Despite fierce opposition from the resolute national elite, the EPRDF forged
ahead with implementing its project by completely dismantling long-established
state institutions it deemed ‘infrastructures of injustice’ and started to rebuild the
state anew.
This chapter provides an ethnographic account of this extraordinary national
experiment, with special focus on the lived experiences of ethnic minorities of
southern Ethiopia. More specifically, this chapter examines three interrelated
issues. First, it discusses how the globally inspired (in the language of democratic governance and human rights) and nationally designed state reform was
negotiated in a cultural landscape of endemic hierarchy of ethnicity, clan, status/
quasi-caste, class, and patriarchy. Second, the chapter scrutinizes how the new
politics of ethnic representation reconfigured yet again the often taken-forgranted boundary between the state, society, and culture.
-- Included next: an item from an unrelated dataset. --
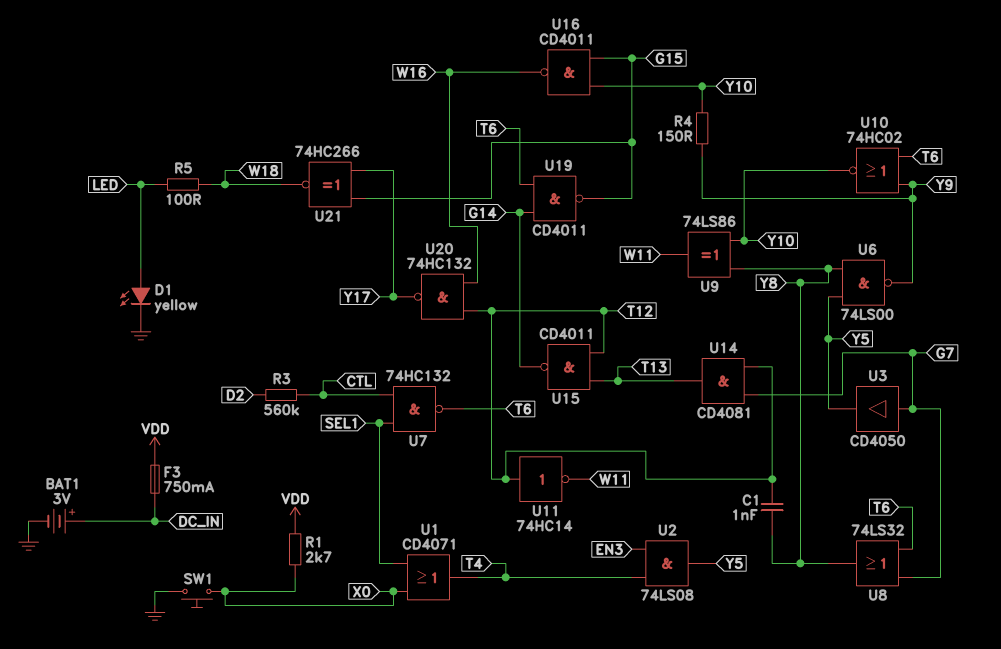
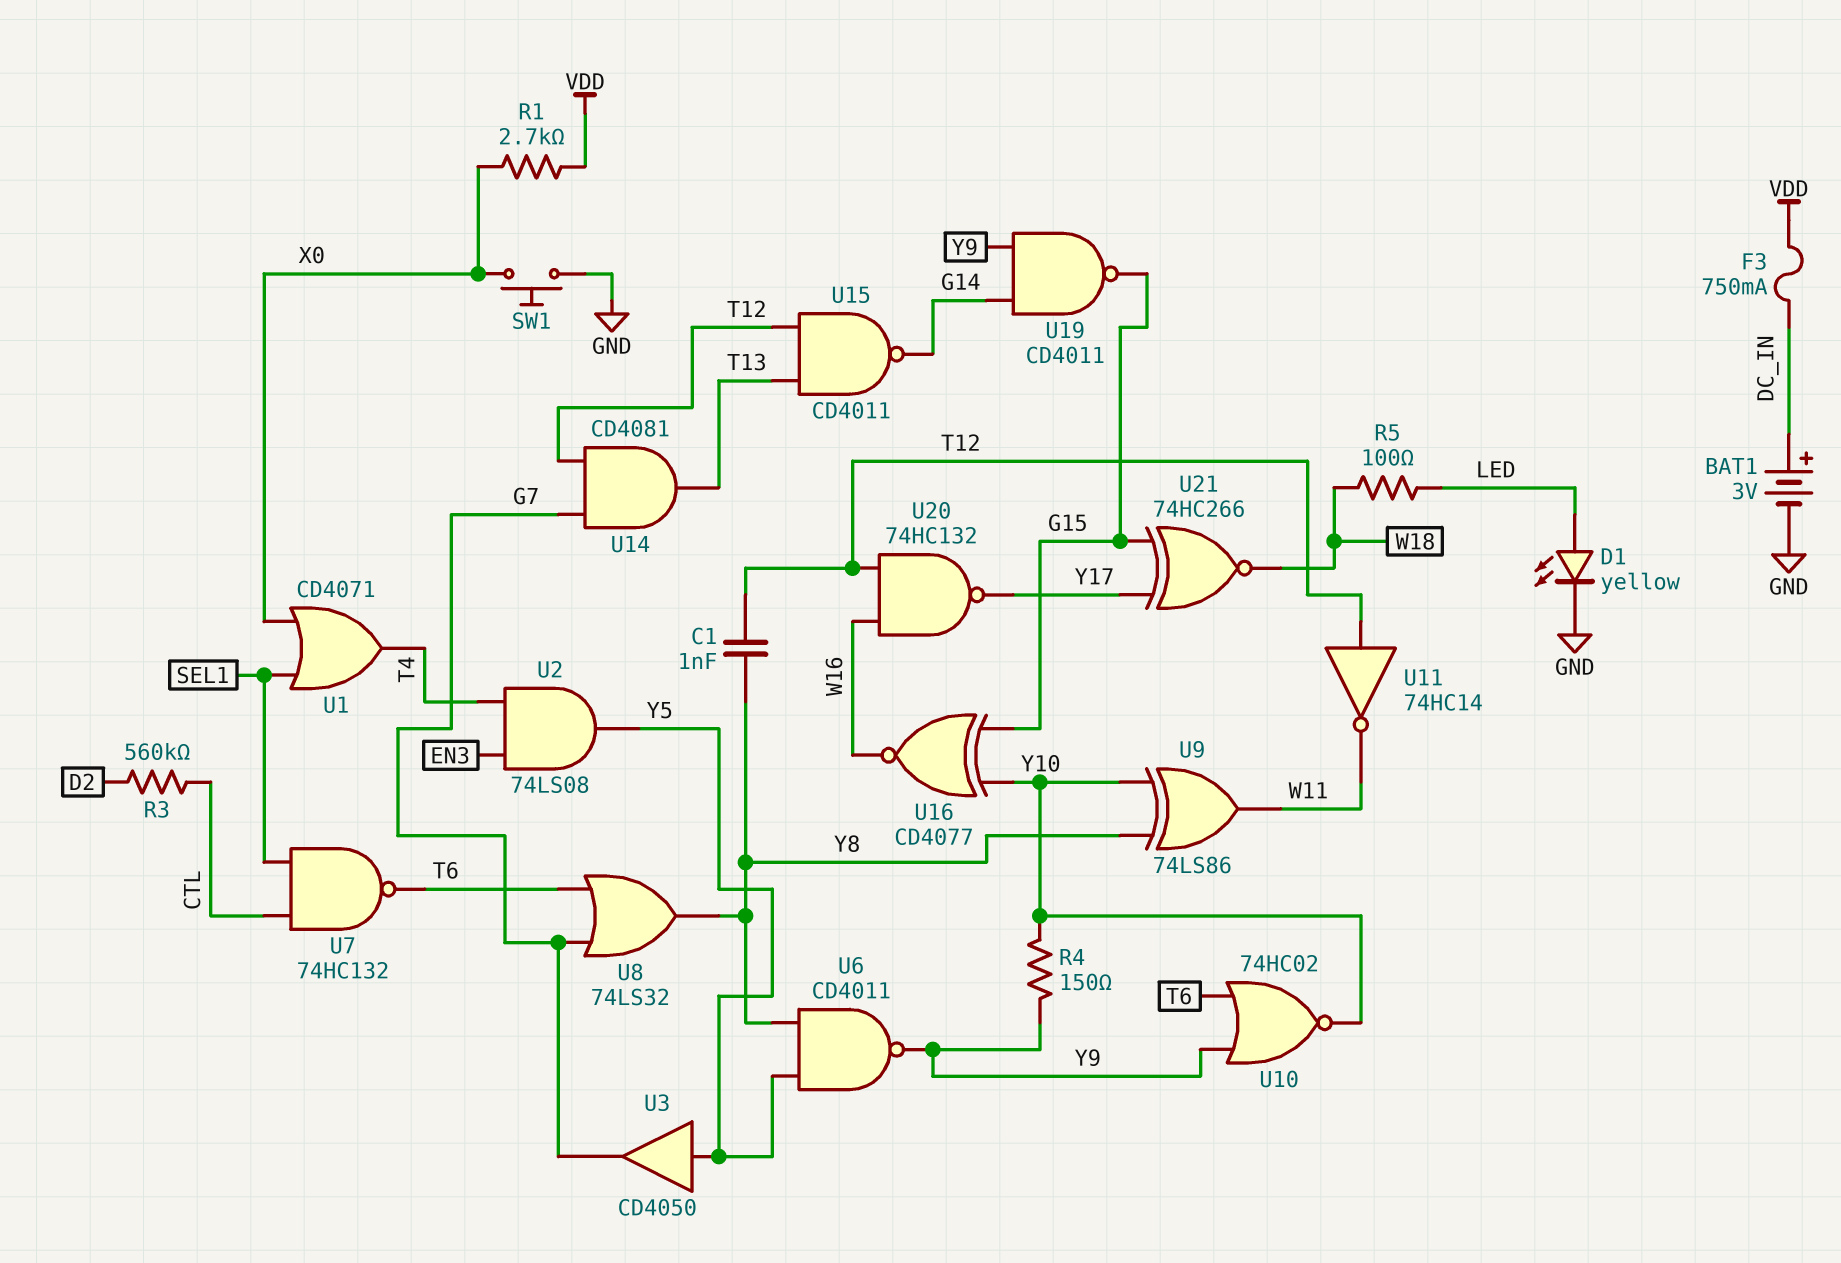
U3: buffer CD4050 (in G7, out Y5) -> buffer CD4050 (in Y5, out G7)
U6: NAND 74LS00 (in Y5, in Y8, out Y9) -> NAND CD4011 (in Y5, in Y8, out Y9)
U16: NAND CD4011 (in G15, in Y10, out W16) -> XNOR CD4077 (in G15, in Y10, out W16)
U19: NAND CD4011 (in G14, in T6, out G15) -> NAND CD4011 (in G14, in Y9, out G15)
And third, the chapter
probes into how historically stigmatized cultural identities have become somewhat normalized and turned into new grounds of social struggle, not just in
southern Ethiopia but across the nation.5 My ethnography is especially focused
on understanding the lived experiences of ordinary persons who took seriously
the new state’s rhetoric of equal rights, and who sought to realize these values in
their interactions with the state and in the way they sought justice in interpersonal disputes. The chapter highlights gripping political tensions between globally prescribed ideals of human rights, the national state’s prerogative to
govern, and the on-the-ground realities of ethnic self-governance. The broader
aim of the chapter is to shed light on issues pertaining to culture, power, party,
the state, and globality in contemporary Africa.